From: Mike Ingle <MIKEINGLE@delphi.com>
Date: Sat, 15 Jan 94 14:25:51 PST
To: cypherpunks@toad.com
Subject: Secure Drive versions
Message-ID: <01H7PWWV4WY299EJCL@delphi.com>
MIME-Version: 1.0
Content-Type: text/plain


My only problem with Secure Drive 1.2 is that it doesn't include the
bug fixes which needed to be included. If Edgar wants to use my 1.1 code
to make 1.3, great. But the two-drives bug needs fixing, and I wrote a
cracker which tests 1000 passphrases per second on the 1.0 version.
The 1.1 version iterates the passphrase hash to prevent this.
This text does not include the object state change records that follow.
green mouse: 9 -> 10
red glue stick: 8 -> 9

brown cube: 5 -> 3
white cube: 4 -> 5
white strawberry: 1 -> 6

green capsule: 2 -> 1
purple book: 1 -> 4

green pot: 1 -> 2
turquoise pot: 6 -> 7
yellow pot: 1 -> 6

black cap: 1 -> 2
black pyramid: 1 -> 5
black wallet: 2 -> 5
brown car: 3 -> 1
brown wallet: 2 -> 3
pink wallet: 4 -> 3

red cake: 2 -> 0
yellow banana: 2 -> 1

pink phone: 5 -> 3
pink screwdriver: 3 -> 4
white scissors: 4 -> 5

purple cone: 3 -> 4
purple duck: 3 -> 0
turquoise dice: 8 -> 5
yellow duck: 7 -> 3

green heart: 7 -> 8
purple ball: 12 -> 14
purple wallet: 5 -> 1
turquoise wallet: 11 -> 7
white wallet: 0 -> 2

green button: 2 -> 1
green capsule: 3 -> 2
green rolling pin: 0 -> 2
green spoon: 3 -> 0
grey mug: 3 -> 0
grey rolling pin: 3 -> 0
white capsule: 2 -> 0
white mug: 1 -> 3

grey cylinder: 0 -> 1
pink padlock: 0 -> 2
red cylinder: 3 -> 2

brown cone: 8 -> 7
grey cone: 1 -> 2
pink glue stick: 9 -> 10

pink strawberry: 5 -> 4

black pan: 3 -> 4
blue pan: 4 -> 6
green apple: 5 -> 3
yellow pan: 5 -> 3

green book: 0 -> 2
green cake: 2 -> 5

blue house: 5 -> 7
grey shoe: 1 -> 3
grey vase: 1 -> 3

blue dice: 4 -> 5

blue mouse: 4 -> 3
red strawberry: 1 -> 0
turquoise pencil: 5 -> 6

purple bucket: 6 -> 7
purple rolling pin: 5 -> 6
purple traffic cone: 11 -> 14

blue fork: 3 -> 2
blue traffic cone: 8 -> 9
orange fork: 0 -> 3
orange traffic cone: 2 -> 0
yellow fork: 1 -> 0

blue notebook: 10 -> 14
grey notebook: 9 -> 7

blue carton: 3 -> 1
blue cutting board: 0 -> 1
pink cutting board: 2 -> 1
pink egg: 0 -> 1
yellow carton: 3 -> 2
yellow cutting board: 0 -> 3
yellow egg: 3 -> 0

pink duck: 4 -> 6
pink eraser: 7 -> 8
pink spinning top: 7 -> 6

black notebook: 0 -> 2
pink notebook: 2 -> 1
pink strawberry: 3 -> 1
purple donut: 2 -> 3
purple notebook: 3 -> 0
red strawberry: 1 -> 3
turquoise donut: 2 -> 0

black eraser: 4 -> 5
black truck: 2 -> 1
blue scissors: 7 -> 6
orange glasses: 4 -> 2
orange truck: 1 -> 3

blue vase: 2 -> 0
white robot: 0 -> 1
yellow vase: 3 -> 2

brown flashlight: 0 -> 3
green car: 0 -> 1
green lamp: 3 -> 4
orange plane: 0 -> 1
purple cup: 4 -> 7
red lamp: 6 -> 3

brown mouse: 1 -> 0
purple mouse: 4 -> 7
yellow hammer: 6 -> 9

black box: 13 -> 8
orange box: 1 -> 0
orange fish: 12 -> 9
As for how
it's distributed, I've always requested that it not be exported, and there
is a message in the new distribution asking that foreign sites not carry
it if they somehow obtain a copy.

--- Mike

P.S. All these forged messages are becoming a problem. Detweiler may
succeed in his effort to make us not know who's real and who's a
tentacle. Ignore anything from a remailer, which (a) has a name at the
bottom, or (b) sounds like Detweiler. As for what to do about SMTP
spoofing, any ideas? Next he will start posting denials of real messages.
That way we won't know what messages are real and falsely denied, and
which ones are false and the denials are real.